*Instructions to follow*: This exercise calls for the line with "text: (534, 307) -> (249, 236), moved", the line with "text: (1091, 1011) -> (556, 472), moved", and all lines between them in the material below, output exactly and with no other lines.

++++ The records

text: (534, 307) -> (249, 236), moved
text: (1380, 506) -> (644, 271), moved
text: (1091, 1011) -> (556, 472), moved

++++++++
++++ The records

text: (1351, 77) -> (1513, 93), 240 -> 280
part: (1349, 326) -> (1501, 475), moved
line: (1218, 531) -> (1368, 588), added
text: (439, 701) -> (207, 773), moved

++++++++
++++ The records

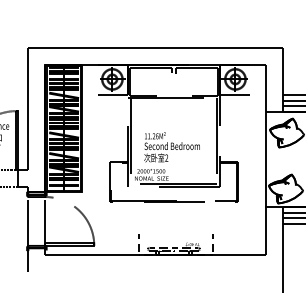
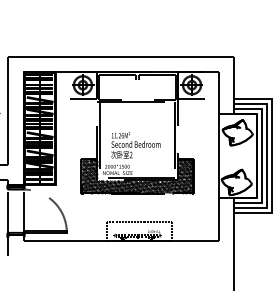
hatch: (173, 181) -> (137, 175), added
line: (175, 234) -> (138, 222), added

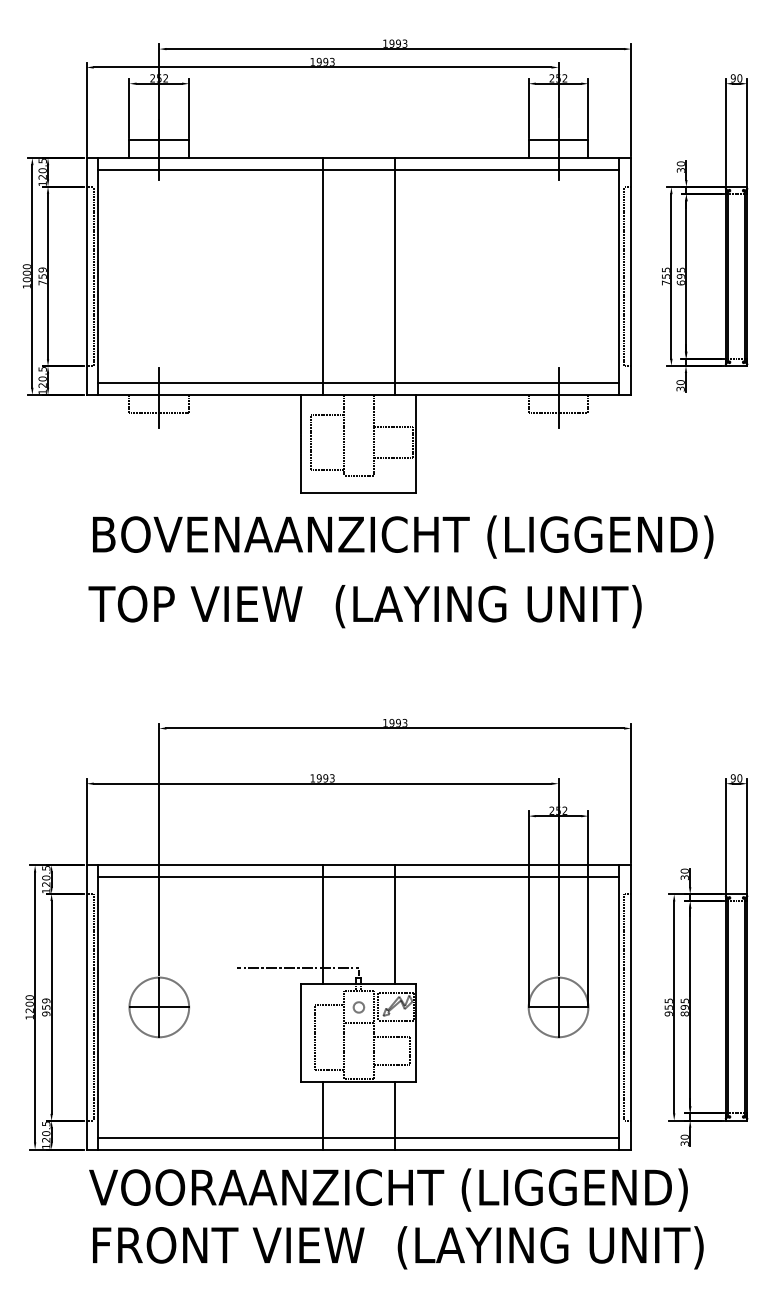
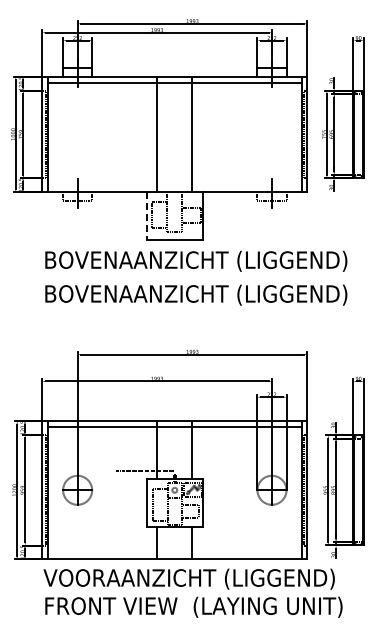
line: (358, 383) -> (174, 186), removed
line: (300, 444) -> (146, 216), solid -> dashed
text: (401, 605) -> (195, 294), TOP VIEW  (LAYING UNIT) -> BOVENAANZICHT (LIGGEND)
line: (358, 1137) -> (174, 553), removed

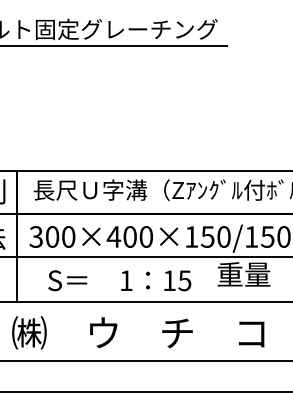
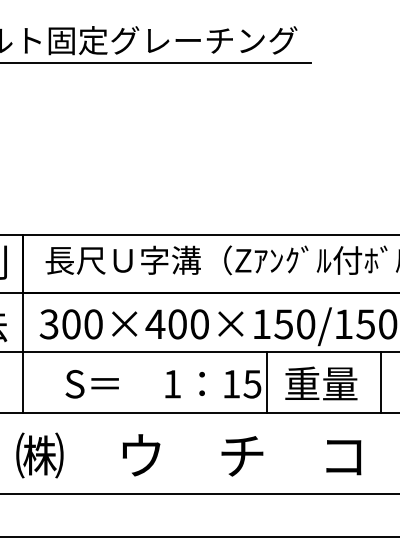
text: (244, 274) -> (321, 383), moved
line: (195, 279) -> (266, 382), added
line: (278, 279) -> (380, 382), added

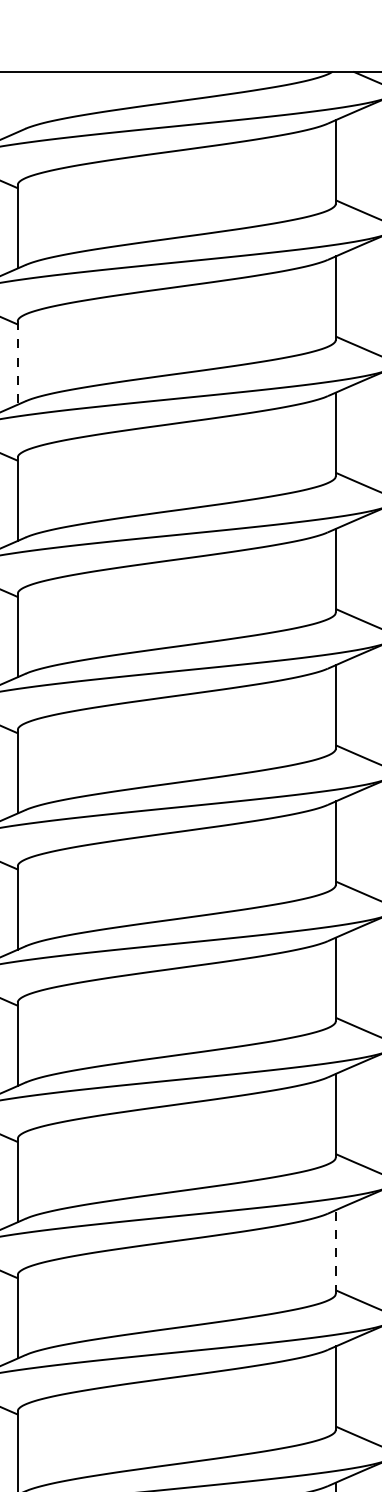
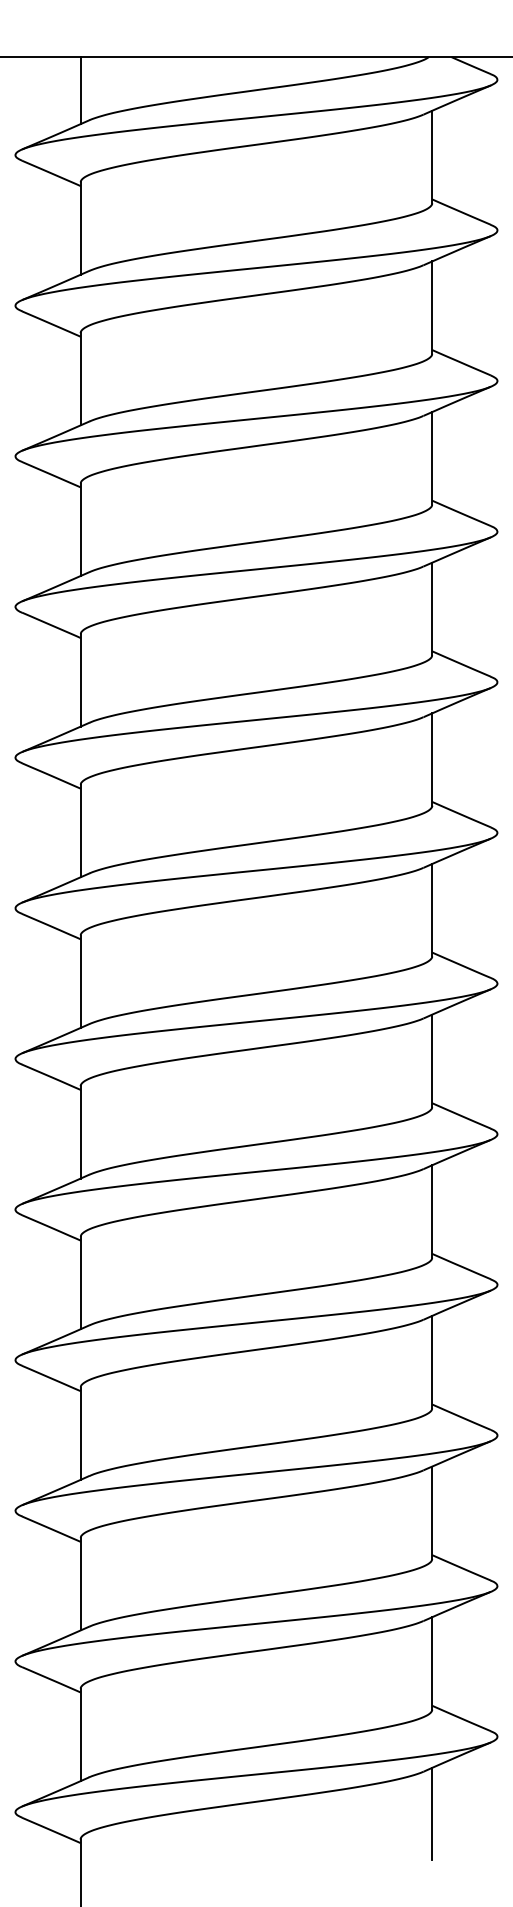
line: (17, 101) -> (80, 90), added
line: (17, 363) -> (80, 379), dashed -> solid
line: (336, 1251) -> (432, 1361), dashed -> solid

++++++++

*Worked solution*:
text: (534, 307) -> (249, 236), moved
text: (1380, 506) -> (644, 271), moved
text: (1091, 1011) -> (556, 472), moved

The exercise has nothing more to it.